Blog of Rights

First Federal Court Hearing on Whether Human Genes Should Be Patented

By Selene Kaye, ACLU at 3:35pm
Plaintiffs, experts, and the ACLU and PUBPAT legal team outside the courthouse. Back row, from left to right: Dan Ravicher, PUBPAT; Robert Nussbaum, University of California, San Francisco; Tania Simoncelli, ACLU; Chris Hansen, ACLU; Sabrina Hassan, PUBPAT; Aden Fine, ACLU; Chris Mason, Cornell. Front row, from left to right: Sandra Park, ACLU; Lenora Lapidus, ACLU; Elsa Reich, NYU

The courtroom was packed for yesterday's hearing in the breast cancer gene patents case, a testament to the significance of our challenge. Both sides argued that the judge should rule in their favor without a trial. (You can read our motion for summary judgment here.)

The lawsuit, Association for Molecular Pathology, et al. v. U.S. Patent and Trademark Office, et al., challenges the government's granting of and Myriad Genetics' control of patents on the BRCA1 and BRCA2 human genes, which are associated with breast and ovarian cancer.

Basically what was at issue in this hearing, and what is at the legal core of the case, is whether the challenged patent claims cover "products of nature" and "laws of nature" and are therefore invalid.

There are actually many things that everyone involved in this case agrees on. Everyone agrees that researchers are free to patent new drugs, new therapeutic methods, devices, or specific DNA sequencing methods. Everyone agrees that patent law prohibits the patenting of natural phenomena and laws of nature, as these are not human inventions and no person should be able to own exclusive rights to something that occurs in nature.
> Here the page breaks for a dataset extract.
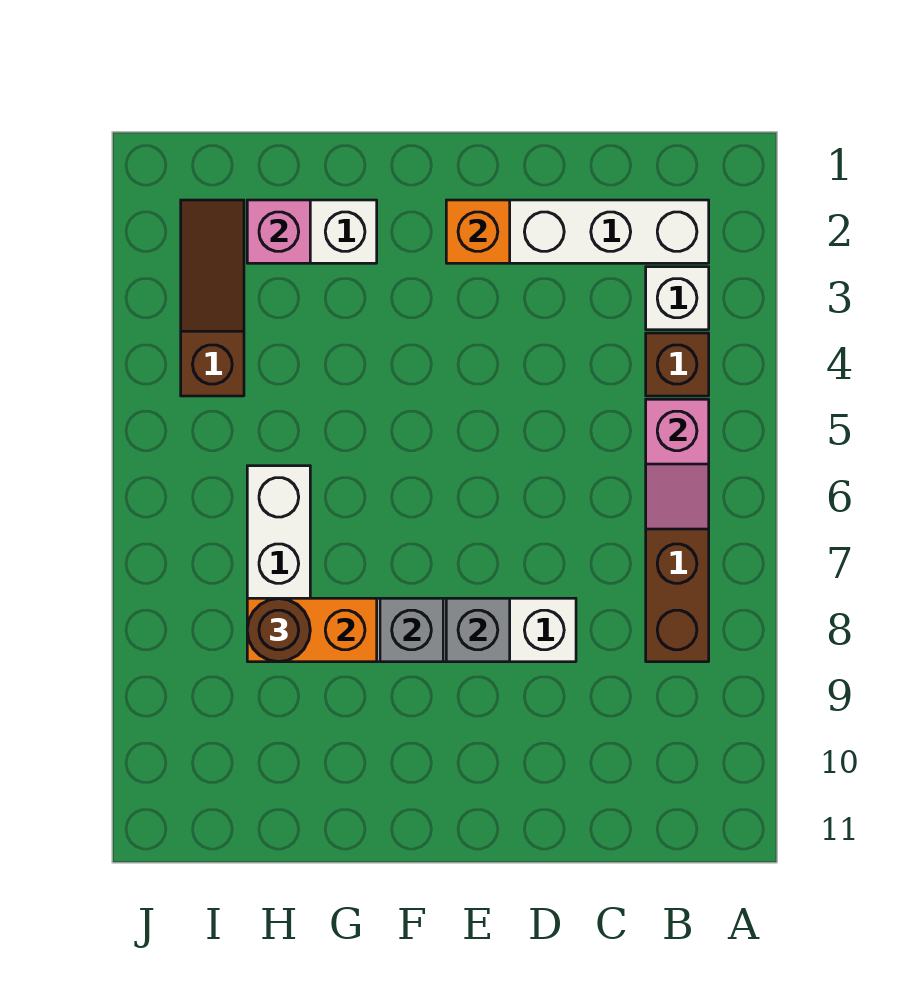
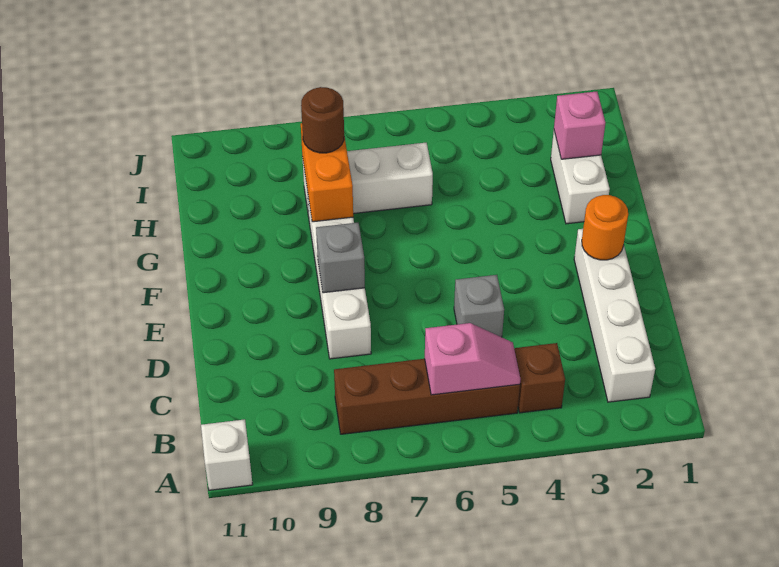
white brick B3 level 1 -> white brick A11 level 1
pink slope B5:B6 level 2 top 5 -> pink slope B5:B6 level 2 top 6
orange brick E2 level 2 -> orange round brick E2 level 2
grey brick F8 level 2 -> grey brick D5 level 1
brown slope I2:I4 level 1 top 4 -> none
Everyone also agrees that DNA in the body is a product of nature and therefore not patentable. But the defendants claim that the "isolation" of the BRCA genes — or the separation of the gene from the rest of the DNA— that is necessary to test and study them somehow makes them patentable. Chris Hansen and Sandra Park, arguing for our side, refuted this claim, explaining that isolating a gene, no matter how difficult and ingenious, does not alter the structure of the DNA itself, and so what has been patented is indeed a product of nature. Chris made an elegant point:

"Isolated DNA" must not be markedly different from DNA in the body because when a woman sends a blood sample to Myriad to find out if she has a mutation that puts her at increased risk for cancer, Myriad gives her results about the DNA in her body; they don't say, "We found a mutation in the DNA we isolated from your blood, but that's different from the DNA in your body, so we don't know what it means for your risk for cancer."

The plaintiffs also contend that Myriad's patent claims over the correlations between mutations and cancer are invalid because mutations are created by nature and the fact that some mutations lead to cancer is a phenomenon of nature. As Chris put it:

Uncovering a law of nature — while deserving of praise for the time, ingenuity, and hard work that it takes — is not patentable. Einstein certainly deserved praise and awards for discovering E = mc2, but he could not patent it.

In addition to the patent law arguments, and the reason the ACLU is involved in this case, are the First Amendment and constitutional arguments. The attorneys argued that by granting patents on the genes themselves, the government has given Myriad exclusive control of all knowledge about the gene, a clear violation of First Amendment freedoms. And unlike other patentable subject matter, such as a carburetor, where someone else can invent an alternative, other researchers cannot "invent around" a gene that has been patented. So, contrary to the purpose of the patent system as set out in Article I of the Constitution, gene patents do not "promote the progress of science and useful arts," but rather hinder research, clinical testing, and development of new tests.

Chris refuted Myriad's claim that patents were a necessary incentive for researchers to discover the BRCA genes and develop commercial testing, pointing out that there were researchers and clinicians doing BRCA testing before the patents were granted; Myriad shut them down once it got the patents. Today there are thousands of researchers and clinicians who have the ability to conduct BRCA testing and provide results to women, but are prohibited from doing so by the patents. Sandra highlighted the human impact of gene patents, calling attention to the six individual women plaintiffs in this case who have been pre-empted from knowing about their own genetics by Myriad's patents.

(If you're interested in reading our legal arguments in more detail, including a review of relevant patent case law that Sandra outlined in the hearing, take a look at our motion for summary judgment.)

At the end of more than two hours of oral argument, Judge Robert Sweet complimented all of the attorneys on their clear and skillful arguments. He highlighted that this case is of great concern to the scientific community, the biotechnology industry, people concerned with the very serious issue of breast cancer (and pointed out that probably everyone in the room has been touched by it through someone they know), and those who provide care, analysis, and diagnosis to breast cancer survivors. He acknowledged the sharp difference of opinion expressed in the arguments, and thanked the plaintiffs for bringing this fascinating and complex issue to him.